The beauty of Linux is that you can tailor it to your needs. In this context it means running it as a task inside your RT kernel. You don’t necessarily have to move it to the userland, but you have to provide your own arch that cedes the actual control of interrupts, spinlocks and timers to your custom RT kernel, effectively virtualising them as far as Linux is concerned. You have to make its ISRs and bottom halves run it context of dedicated RT tasks that are controlled by your RT kernel, transparently to Linux. Whenever Linux code acquires a spinlock, your arch has to disable the preemption of above mentioned threads, rather than disabling the actual hardware and software interrupts.

This is the very minimum that has to be done…

Linux is sometimes frustrating and seemingly disjointed with no single entity to go to get answers. As I have become more
familiar with it, I’ve learned I don’t NEED to always run to a single definitive entity for answers: I have the source! I can tailor
the code to my specific piece of hardware.

Imagine combining these two, and adding a sound and extensible system architecture with the stable kernel API, as well as permissive licensing, to the whole thing. Sounds like a dream? Incredibly enough, but a system that offers all the above is almost of zero popularity among the developers…

Anton Bassov

On Apr 8, 2019, at 9:39 PM, anton_bassov wrote:
>
> Hold on - does it even exist for driver developers? I was under the impression that MSFT had abandoned this program for DDK/WDK at least a decade ago

It had been dropped, but it was restarted 5 or 6 years ago.

Tim Roberts, timr@probo.com
Providenza & Boekelheide, Inc.

It had been dropped, but it was restarted 5 or 6 years ago.

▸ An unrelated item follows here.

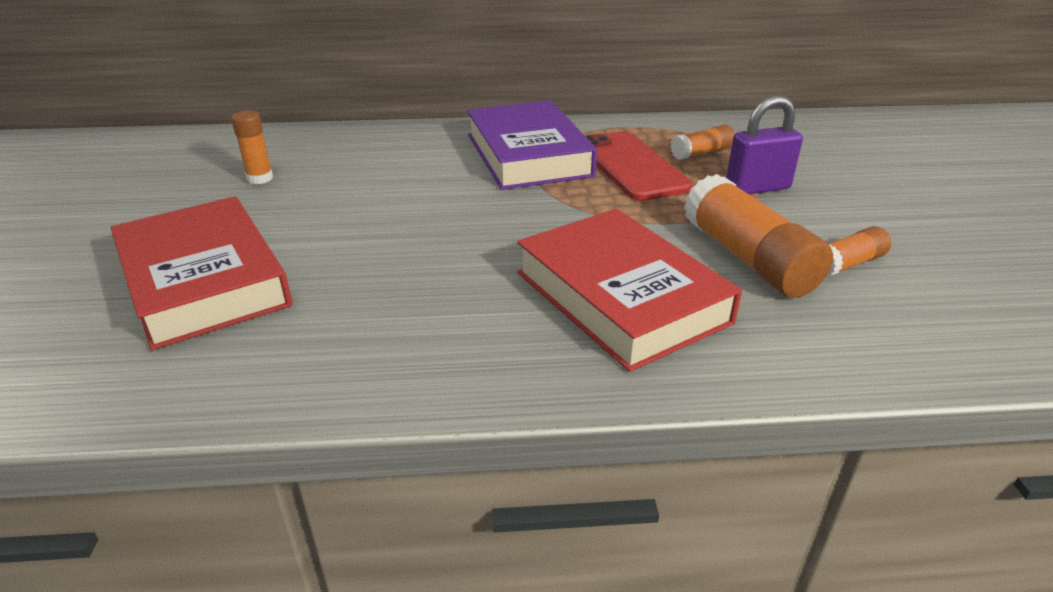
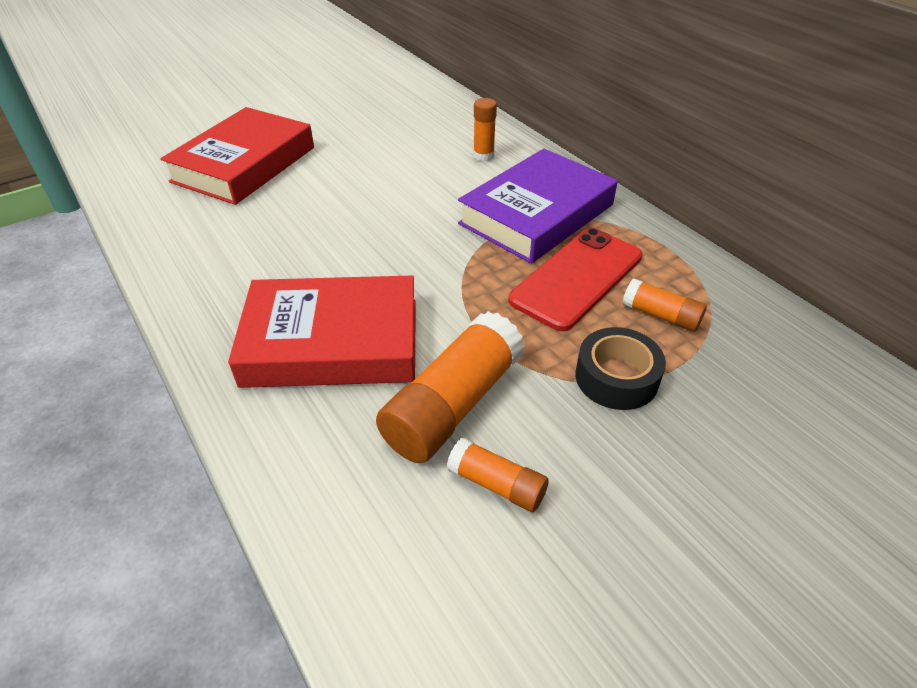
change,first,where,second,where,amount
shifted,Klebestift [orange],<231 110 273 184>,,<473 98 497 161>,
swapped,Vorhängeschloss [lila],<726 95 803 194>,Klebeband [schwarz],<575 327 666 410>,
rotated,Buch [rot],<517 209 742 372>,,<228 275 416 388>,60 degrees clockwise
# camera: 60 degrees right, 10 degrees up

Not correct. Read the blog post.

There is no WDK MVP program. There is a Windows Developer MVP program. This includes people who develop office plug-ins and such. it also includes an odd corner competency named “Windows Hardware Enfineering Community” — In which I am currently an MVP — which is mostly about IoT and seems to be comprised of system builders who whine about distribution kits not being available when they should and the loss of Windows CE. It has has absolutely, positively, nothing to do with kernel mode development or drivers.

It’s unfortunate.

Peter

It isn’t just the MVP program. If you go to any of the various MSFT conferences, they are all about Cloudy mcCloudface and related microservices. MSFT has moved on. Drivers etc are mostly a legacy business. After tossing us all out of the MvP program, they did sort of re-invite everyone back in as “rmvps” (and I have forgotten what r stands for). It is pretty much as you noted, a bunch of invites to meat-greets with marketing peeps. I did get a VS sub and a cert out of it, so it isn’t a total waste :slight_smile:

rmvps

The MVP “reconnect” program.

“_The idea behind the program can be best described with an analogy from another industry: The Oscars…
There is a very similar concept in our MVP community that we are helping to formalize: once an MVP, always part of the MVP community! _”

/rolls eyes

I did get a VS sub and a cert out of it,

Well, shit. THAT’s worth about a grand right there. I’ll take it!!

Peter

> It seems MS is killing off everything that people were interested in, except web developers.

They abandon not only WDK MVP program.
Two years ago I sent to Microsoft’s Bounty Program undocumented trick which destroys Anti-Malware Protection - one of the Windows security technologies. The answer was about “it is not web security leak”.